I fell down the stairs......guess I didn't understand the gravity of the situation.
The door-to-door religion salesmen stopped by. I just kept knocking back whenever they knocked. It took a long time for them to give up.
I never send follow requests to locked accounts, I figure if they have standards I won't meet them.
When driving, I always keep my bass set to at least +2 or +3 just to boost my street cred.
Me: "If you could talk to any one person living or dead who would it be?" My 15 yr old daughter : "The living one."
If your looking for a lady in northern WI your odds are good, but the goods are odd.
My wife gave up sex for lent. I'm still waiting. She gave up smoking for lent 6 years ago and never started again. This don't look good.
Told he lady at the motel I wanted the porn channel in my room to be disabled, she said " We only have regular porn you sick fucker"
First time a girl taught me 69 she farted. I told her I didn't think I could take 68 more of them.
This time of night, if I close one eye I only see one laptop in front of me.
If you love something, set it free.......there are you happy now? Idiot.
If it's package says "Ribbed for her pleasure" I turn it inside-out cuz it's all about me.

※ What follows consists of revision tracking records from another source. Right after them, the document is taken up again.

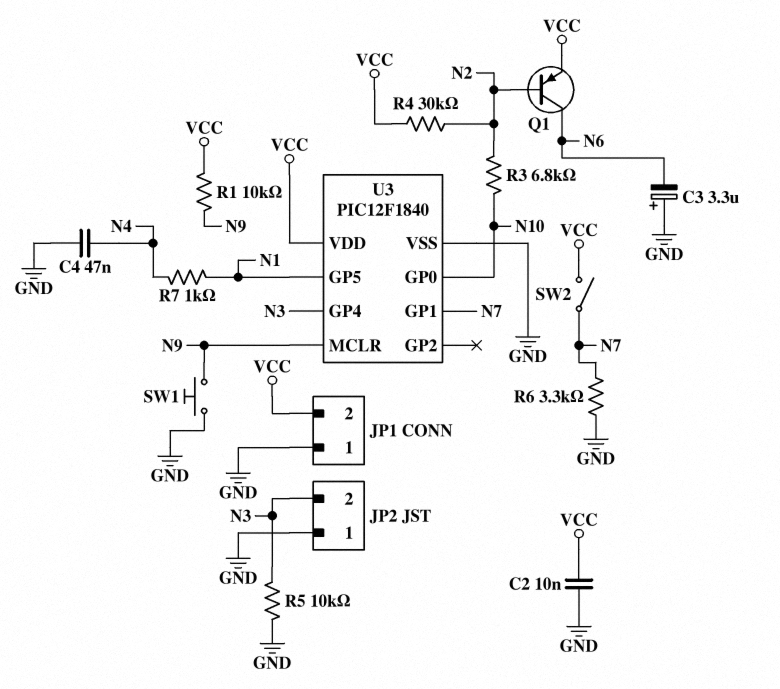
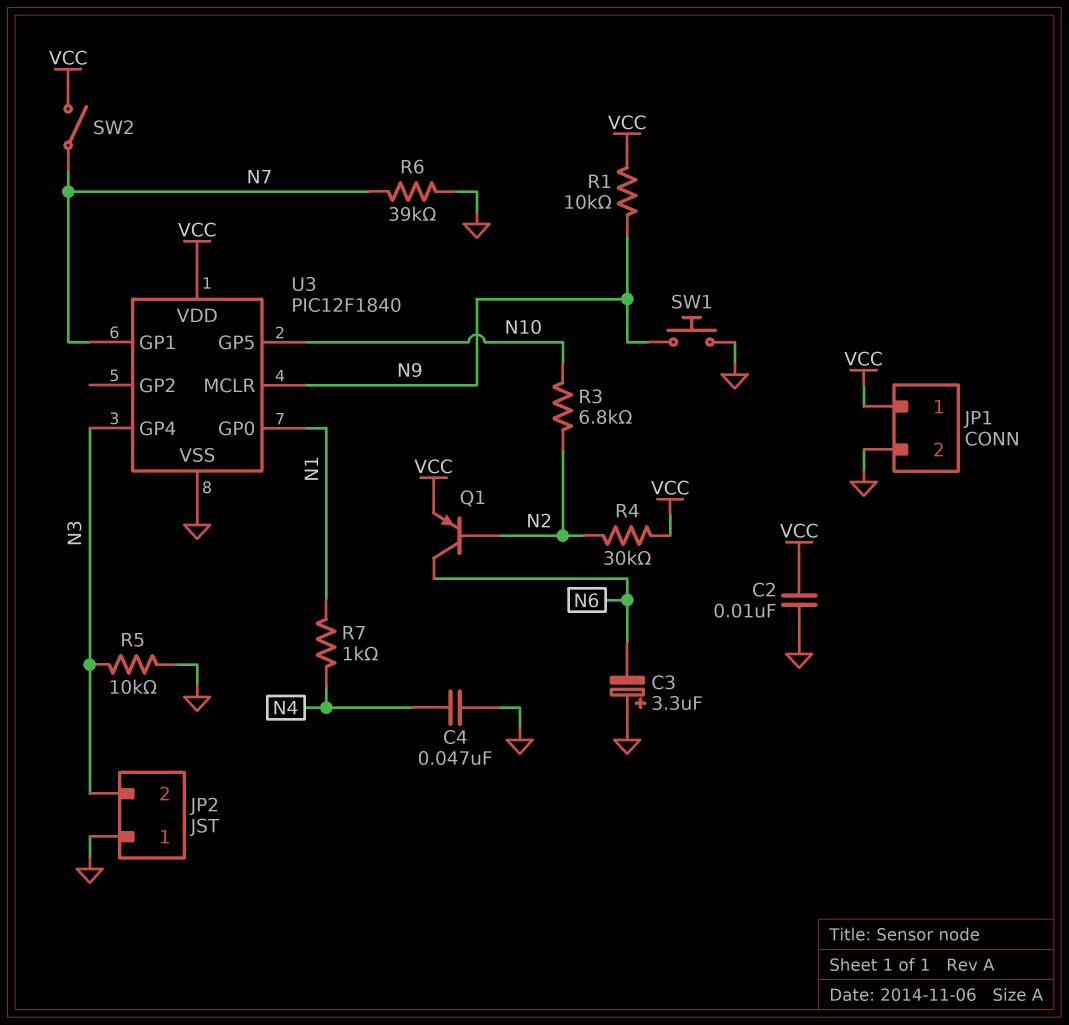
JP1 pin 1: GND -> VCC
JP1 pin 2: VCC -> GND
R6: 3.3k (GND, N7) -> 39k (GND, N7)
U3 pin GP0: N10 -> N1
U3 pin GP5: N1 -> N10

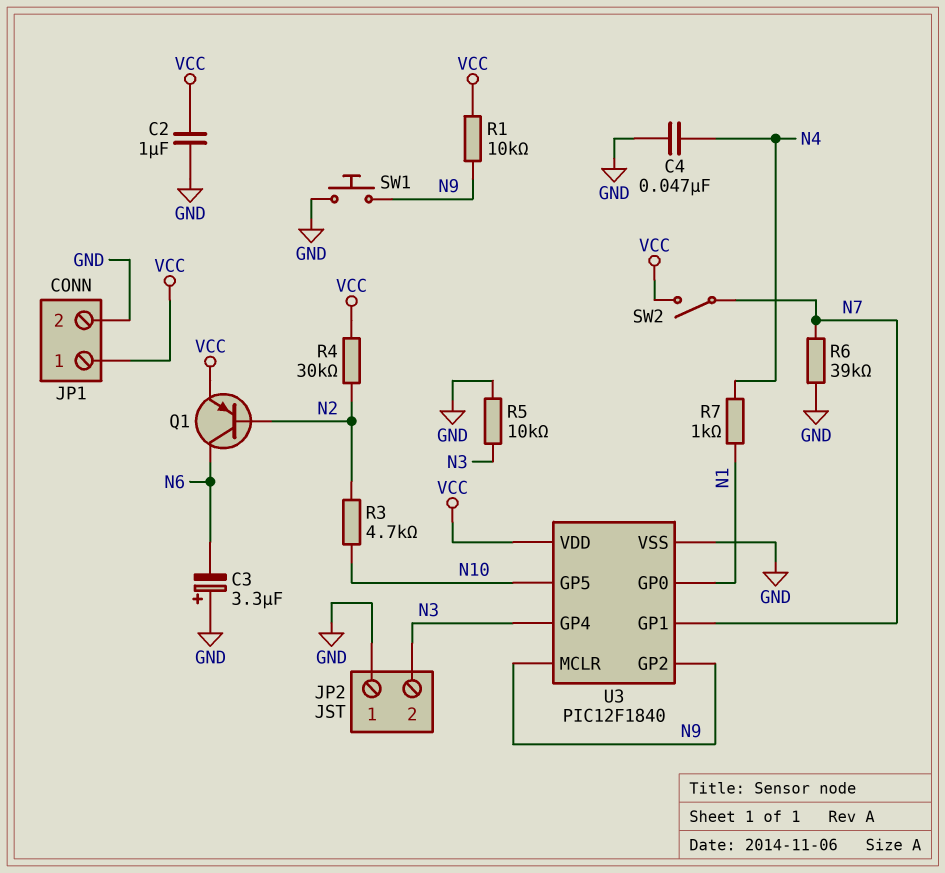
C2: 10nF (GND, VCC) -> 1uF (GND, VCC)
R3: 6.8k (N2, N10) -> 4.7k (N2, N10)
U3 pin GP2: none -> N9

Heading out the door to church. I'm Catholic so I have to make sure I feel properly guilty. Then I repent. Then I get edible Jesus. :-)
"Please hold onto the bar untill the ride comes to a complete stop" - I hate smartass bartenders when I'm this drunk.
If the USA wants to keep kicking ass, we should pick easier places. Canada could be taken with a pair of good sturdy boots and a loud voice.
My wife asked if I was seeing another woman. I said I was but then she closed the curtains.
Yes I know whiskey is not the answer. But I wasn't asking a question so just shut the hell up.